My sense of style? No. That's an oxymoron. I wear t-shirts with visual puns, political candidates, or musical act logos upon them. I should have stopped dressing like a 24 year old hipster years ago, but apparently these garments serve as an identity substitute for me, and like a wailing child who will not relinquish his pacifier, I continue to purchase these abominations. I wear black jeans year round, which fortunately requires no imagination. Yes, I own more than one pair. Four, in fact. I am not scummy.

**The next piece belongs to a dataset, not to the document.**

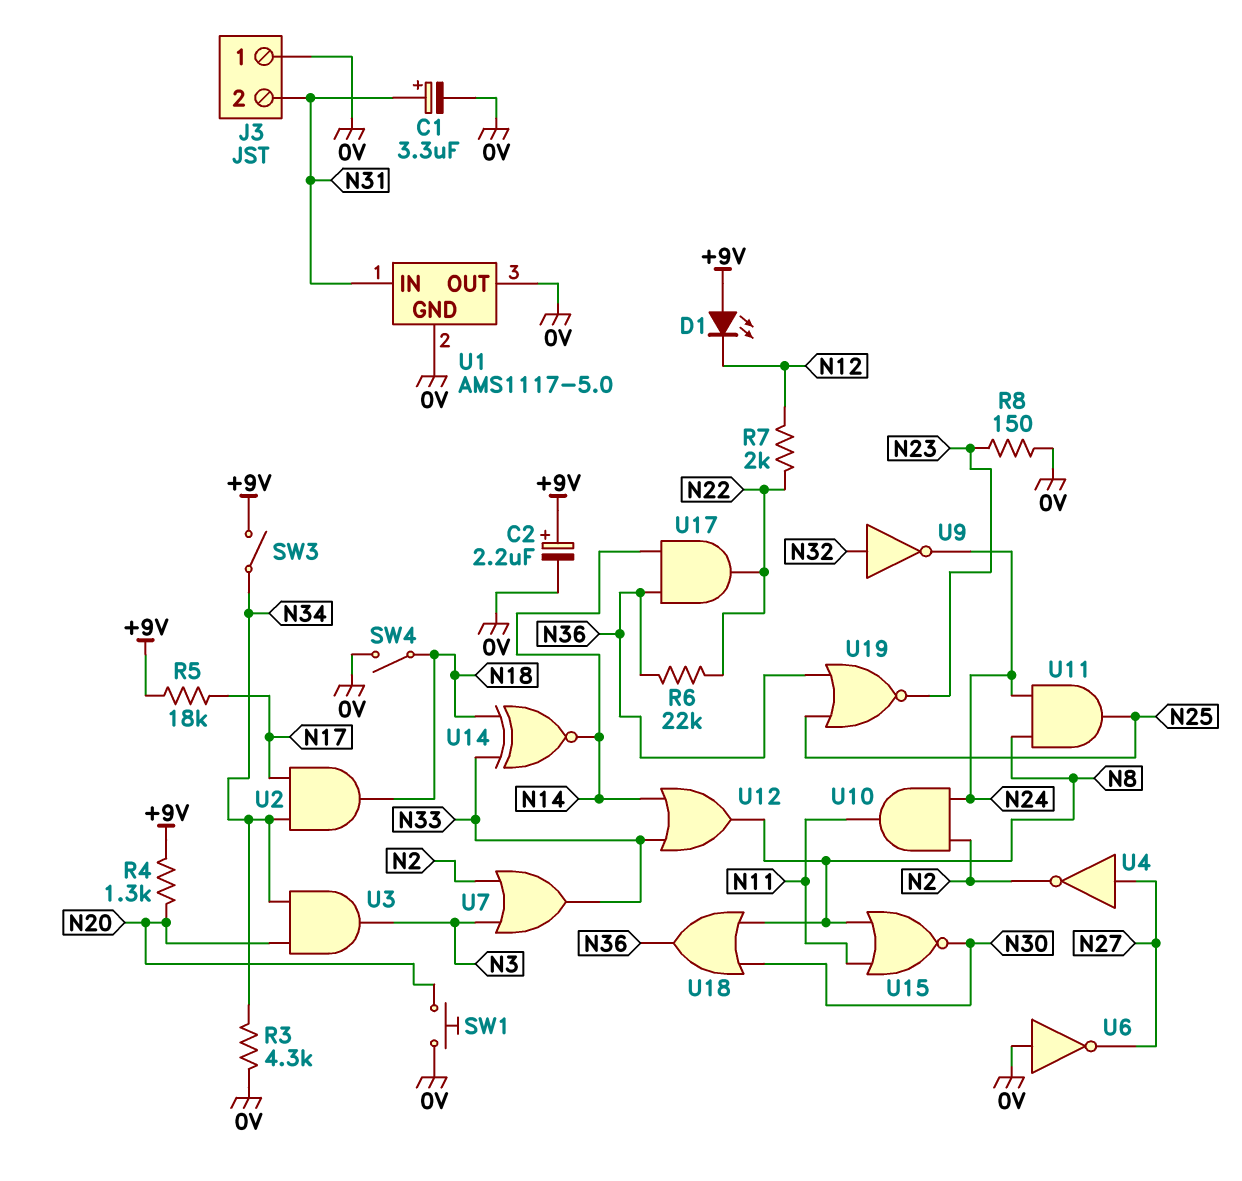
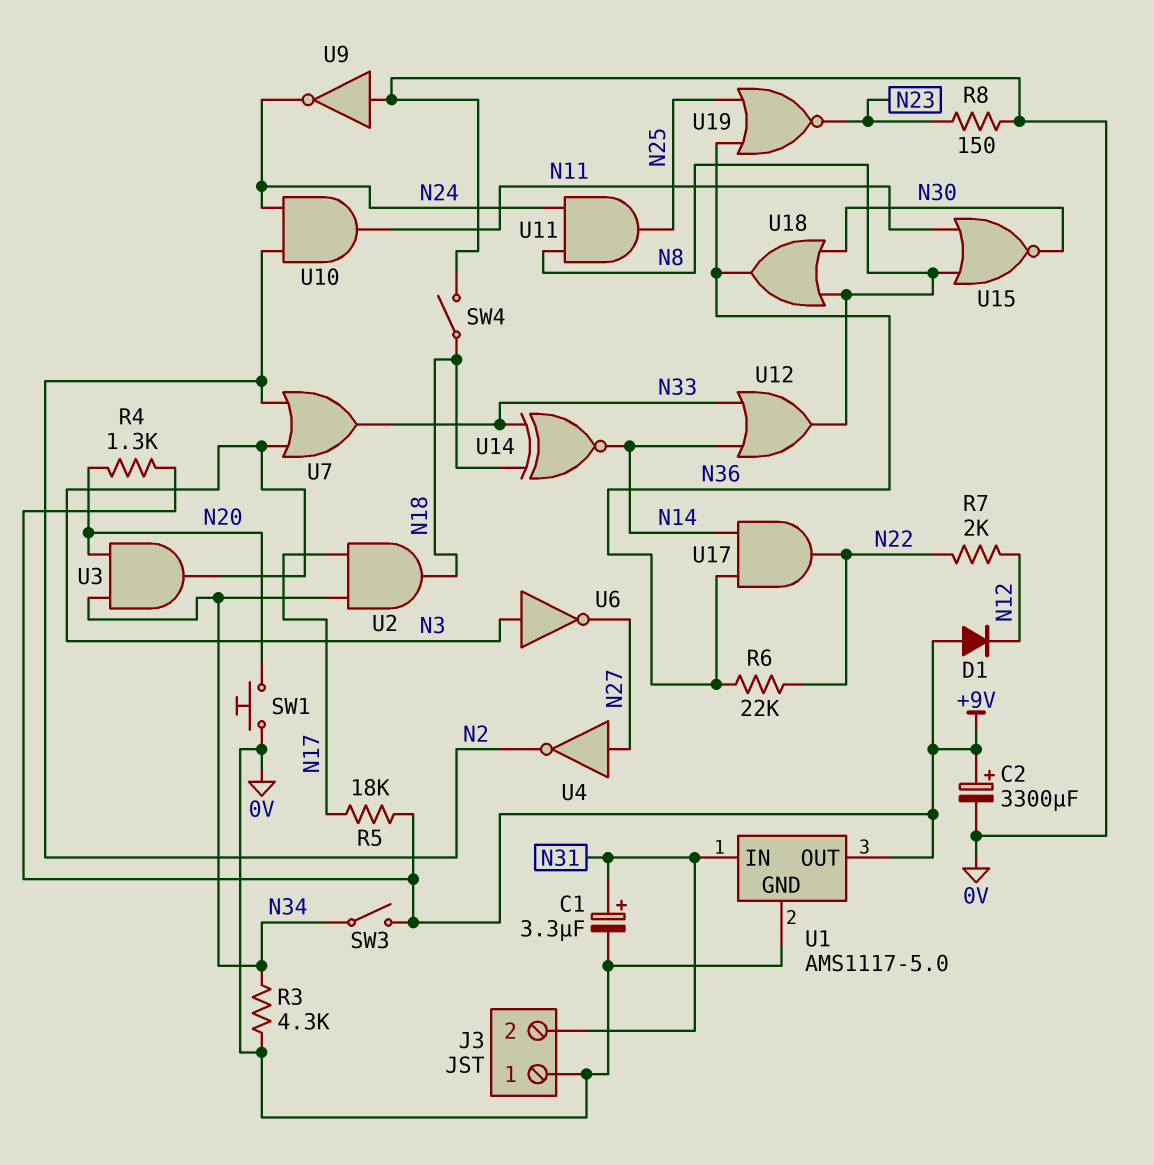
C2: 2.2uF (plus +9V, minus 0V) -> 3300uF (plus +9V, minus 0V)
D1: LED (A +9V, K N12) -> diode (A +9V, K N12)
U1 pin OUT: 0V -> +9V
U6: NOT (in 0V, out N27) -> NOT (in N3, out N27)
U9: NOT (in N32, out N24) -> NOT (in 0V, out N24)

I've quit smoking three times now, for four months each time. My dedication to anything even slightly challenging is practically nil. I'm awfully young to be running out the clock on life, but I just don't have any passion for anything. I should probably take up heroin, but those dealers don't deliver, and driving to the west side involves traffic. Too much hassle.
If I was rich, I would never, ever, leave my house. Groceries and supplies would be delivered. I would stay in, criminally over spice all my food, read pedestrian contemporary "literature," build jigsaw puzzles, and drink myself stupid every Sunday of the football season. I'm not rich, but I already accomplish a lot of these, which may strike you as impressive.

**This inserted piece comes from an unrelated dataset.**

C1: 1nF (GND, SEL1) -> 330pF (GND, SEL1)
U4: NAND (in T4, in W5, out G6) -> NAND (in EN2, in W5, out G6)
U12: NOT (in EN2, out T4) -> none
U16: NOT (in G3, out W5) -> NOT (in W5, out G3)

I live alone, thankfully, and find both cats and dogs supremely annoying, although dogs are much, much worse. I used to own a tarantula, which constantly got tangled in my hair (It's short now, obviously) when I let it crawl on my head.
I have no tattoos. I have no objection to them, I just want to wait for prison before I make any life-altering decisions.
I drink four or five tall energy drinks per day. I tremble constantly. My hands are like hummingbird wings.
You are smart, informed, and opinionated. Nerdy is good. I like activists and feminists. I'll tag along for a good protest. If you need somebody to listen as you spew bellowing tirades and righteous indignation (about any subject important to you) I will gladly listen and respond, hopefully in a manner that is not mumbled and monosyllabic.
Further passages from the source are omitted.